Currently downloads:

the main profile page (profiles.friendster.com/$PROFILE_ID)
the user's profile image from that page
the list of public albums (www.friendster.com/viewalbums.php?uid=$PROFILE_ID)
each of the album pages (www.friendster.com/viewphotos.php?a=$id&uid=$PROFILE_ID)
the original photos from each album
the list of friends (www.friendster.com/fans.php?uid=$PROFILE_ID)
the shoutoutstream (www.friendster.com/shoutoutstream.php?uid=$PROFILE_ID) and the associated comments
the Friendster blog, if any

It does not download any of the widgets.

Downloading one profile takes between 6 to 10 seconds and generates 200-400 kB of data (for normal profiles).

Automating the process

(This is all unix-only; it won't work in Windows.)
1. Create a Friendster account
2. Download the script; name it 'bff.sh'.
3. In the directory that you put the bff.sh, make a username.txt file that has your Friendster e-mail address as the text in it
4. In the directory that you put the bff.sh, make a password.txt file that has your Friendster password as the text in it.
5. Choose your profile range.
6. Edit that section to say what range you'll do.
7. On the command line, type (with your range replacing the '#'s.):

$ for i in {#..#}; do bash bff.sh $i; done

or even better

$ ./bff-thread.sh # #

which will allow you to stop at any time by touching the STOP file.

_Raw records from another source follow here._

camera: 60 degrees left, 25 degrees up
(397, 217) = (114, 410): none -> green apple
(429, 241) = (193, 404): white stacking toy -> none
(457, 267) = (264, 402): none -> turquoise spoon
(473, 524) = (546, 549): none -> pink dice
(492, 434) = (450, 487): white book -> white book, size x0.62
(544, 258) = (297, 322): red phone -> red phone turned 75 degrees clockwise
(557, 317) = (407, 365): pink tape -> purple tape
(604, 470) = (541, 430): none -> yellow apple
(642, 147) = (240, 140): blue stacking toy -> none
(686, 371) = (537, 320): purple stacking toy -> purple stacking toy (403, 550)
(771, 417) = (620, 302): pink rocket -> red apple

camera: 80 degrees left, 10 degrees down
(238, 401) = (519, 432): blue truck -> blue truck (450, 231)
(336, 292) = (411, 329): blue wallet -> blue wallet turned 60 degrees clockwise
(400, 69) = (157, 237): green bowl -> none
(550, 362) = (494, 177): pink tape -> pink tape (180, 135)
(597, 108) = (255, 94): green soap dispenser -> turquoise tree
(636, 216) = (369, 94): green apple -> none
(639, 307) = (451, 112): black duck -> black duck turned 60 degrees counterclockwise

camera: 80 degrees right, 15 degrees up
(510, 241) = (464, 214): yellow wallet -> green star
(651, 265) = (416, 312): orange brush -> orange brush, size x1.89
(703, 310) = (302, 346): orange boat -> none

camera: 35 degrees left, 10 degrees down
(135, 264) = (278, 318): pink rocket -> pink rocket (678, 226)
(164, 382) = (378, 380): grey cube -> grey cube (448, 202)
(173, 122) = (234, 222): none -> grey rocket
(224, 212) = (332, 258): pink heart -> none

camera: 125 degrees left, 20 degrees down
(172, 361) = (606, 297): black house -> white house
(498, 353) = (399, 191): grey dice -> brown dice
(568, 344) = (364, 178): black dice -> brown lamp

Advanced: multiple instances

Requirements

Now you might notice it's relatively slow. My average is 115 profiles per hour. The bottleneck is mainly network requests, so running multiple instances can increase your download speed nearly linearly. BUT we're not sure whether it's safe to use the same cookies.txt file for all the instances (which it will do by default). Luckily you can easily avoid this using an extra optional parameter of bff.sh. Just add the name of the cookie file you want it to create and use right after the profile ID, for instance: "bff.sh 4012089 cookie3.txt". Use a different cookie file for each instance.

Manually

The full, modified command would then be (replacing the #'s with your range or the cookie number, where applicable):

$ for i in {#..#}; do bash bff.sh $i cookie#.txt; done

snook.sh

A more automated solution is also available from https://github.com/db48x/friendster-scrape. The snook.sh script in this repository takes the start and end of a range and a number of download threads to run and launches that many instances of bff.sh at once. It automatically logs the output to individual log files and creates separate cookies files for them. This script was originally written by underscore; you may have his link to pastebin on the irc channel. I've fixed several bugs, including one very serious one. If you used the version from pastebin, you'll need to start over because it downloaded the wrong profiles (keep what you downloaded, it'll merely overlap with someone else.) If you need to stop the downloads cleanly, simply $ touch STOP.

invoker.pl and summary.pl

Another option is this perl script which does a similar job. It's not thorougly tested yet, but it's pretty simple. It takes the starting ID, the number of IDs per process, the number of processes, then creates a shell script which launches them. It has the bonus of being able to be stopped by using $ touch STOP, and it logs every finished ID from every instance to one file for monitoring. This script will give a quick summary of that file to monitor the processes' progress. (And with touch STOP and the summary file, that means easy management over SSH! Woo!)

Troubleshooting

If you get an error like bff.sh: line 26: $'\r': command not found, you will need to convert the script to use UNIX-style line endings:

$ dos2unix bff.sh

or if you somehow find yourself without the dos2unix command, do this:

$ sed "s/\r//" bff.sh > bff-fixed.sh
$ mv bff-fixed.sh bff.sh

Site Organization

Content on Friendster seems to be primarily organized by the id number of the users, which were sequentially assigned starting at 1. This will make it fairly easy for wget to scrape the site and for us to break it up into convenient work units. The main components we need to scrape are the profile pages, photo albums and blogs, but there may be others. More research is needed

Profiles

Urls of the form 'http://profiles.friendster.com/<userid>'. Many pictures on these pages are hosted on urls that look like 'http://photos-p.friendster.com/photos/<lk>/<ji>/nnnnnijkl/<imageid>.jpg', but these folders aren't browsable directly. Profiles will not be easy to scrape with wget.

Photo Albums

A user's photo albums are at urls that look like 'http://www.friendster.com/viewalbums.php?uid=<userid>' with individual albums at 'http://www.friendster.com/viewphotos.php?a=<album id>&uid=<userid>'. It appears that the individual photo pages use javascript to load the images, so they will be very hard to scrape.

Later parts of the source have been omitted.